Pumarosa is an English electronic rock band formed in North London in 2014. They have described their sound as "industrial spiritual".

In a Guardian review of a live performance in 2016, Pumarosa were called the "missing link between Joy Division and Pendulum".

== History ==
The band was initially started as a duo by Isabel Munoz-Newsome (vocals, guitar) and Nicholas Owen (drums), who had first met in 2011 through mutual friends and become part of a psychedelic punk band called Lion Child; following the group's disbanding, Munoz-Newsome played solo until 2014, when she re-united with Owen to start Pumarosa — whose name stems from the word pomarosa, a colloquial term for rose apple fruits. The band was later expanded to include Henry Brown (bass), Tomoya Suzuki (electronics) and Neville James (lead guitar). Munoz-Newsome, who had studied theatre design and helped create sets for plays in pub theatres and the Royal National Theatre before pursuing a musical career, also took care of the artwork and stage design for the band's projects and videography.

In 2015, Pumarosa signed a record deal with Chess Club Records before releasing their debut single, "Priestess", which was reportedly inspired by the dancing performances of Munoz-Newsome's sister, Fernanda, who also featured in the track's video-clip. The group then released two more singles, "Cecile" and "Honey" — the latter of which was inspired by the 2015 BBC documentary Bitter Lake, by Adam Curtis.

During the last months of 2016, the band were one of the support acts of Glass Animals for the North American and European dates of their promotional tour for the album How to Be a Human Being.

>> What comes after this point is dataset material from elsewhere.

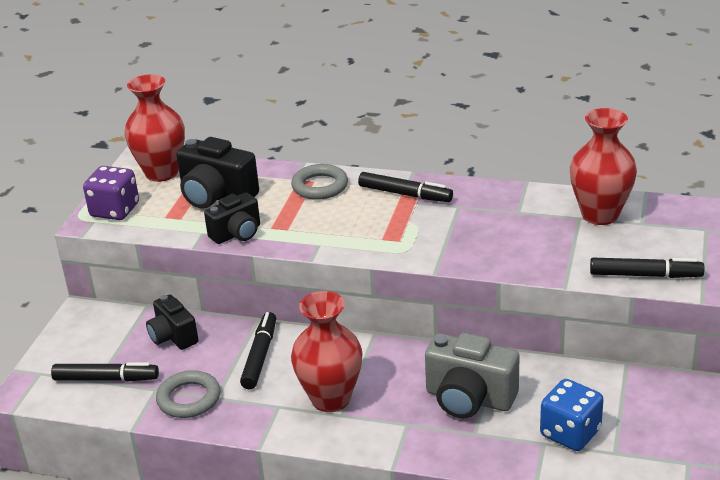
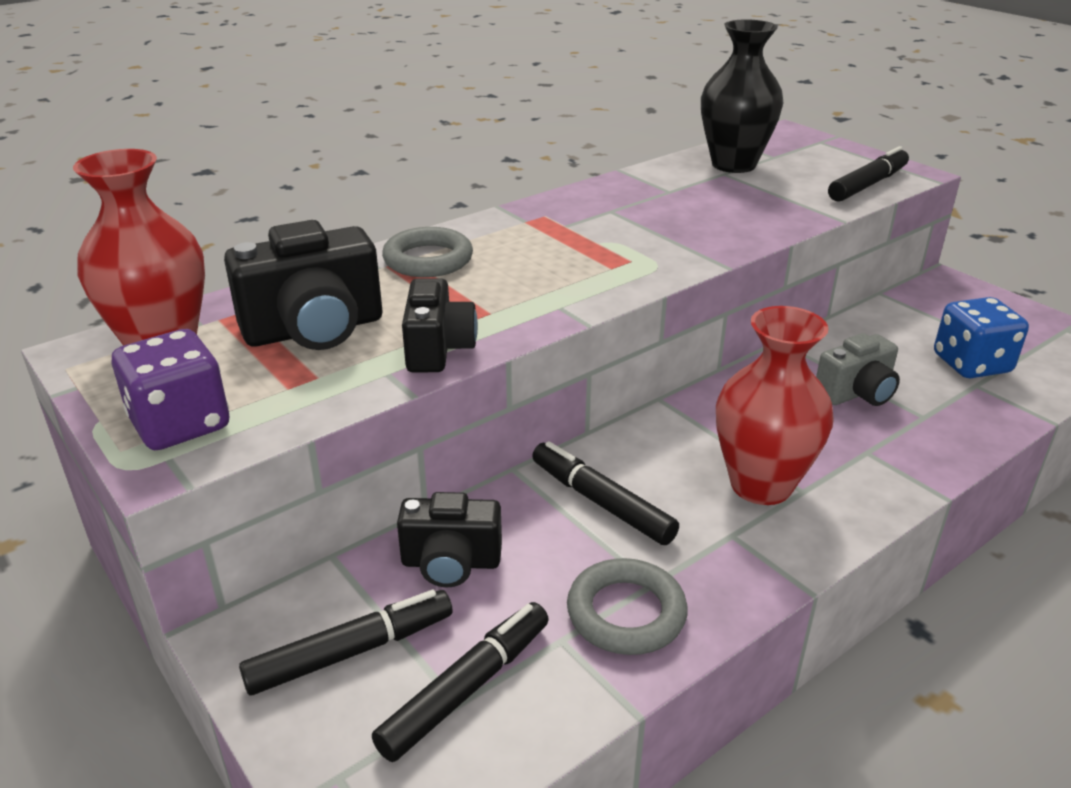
camera: 55 degrees left, 0 degrees up
(405, 194) = (537, 224): black marker -> black marker (351, 651)
(469, 398) = (856, 393): grey camera -> grey camera, size x0.65
(600, 215) = (733, 165): red vase -> black vase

In May 2017, Pumarosa released their debut album, The Witch, under Fiction Records; the concept of the LP, which was produced by Dan Carey, was centered around Munoz-Newsome's reading of Caliban and the Witch by Silvia Federici, a book she described as "an incredible piece of work about the transition from feudalism to capitalism from the female perspective". The album received widespread critical acclaim following its release, and peaked at #72 on the UK Albums Chart. The same week of The Witch's release, Munoz-Newsome was diagnosed with cervical cancer after having a smear test; however, the band decided to fulfill all of their remaining planned events — including their first TV appearance, as they performed their single "Dragonfly" on the BBC Two programme Later... with Jools Holland — before the lead singer underwent a trachelectomy in June of the same year. In the following months, despite Munoz-Newsome still being in the early stages of recovery, the band opened for Interpol in the Mexico City gigs of their Turn On The Bright Lights Anniversary 15 Years Tour, before serving as one of the support acts of Depeche Mode's European dates of their Global Spirit Tour. Also in 2017, they were nominated for Best Breakthrough Act at the 2017 Q Awards.

In June 2018, Pumarosa took part in the Meltdown music festival at Southbank Centre, curated by Robert Smith. Bass player Henry Brown departed before the release of the band's second album, while Jamie MacMillan joined the group.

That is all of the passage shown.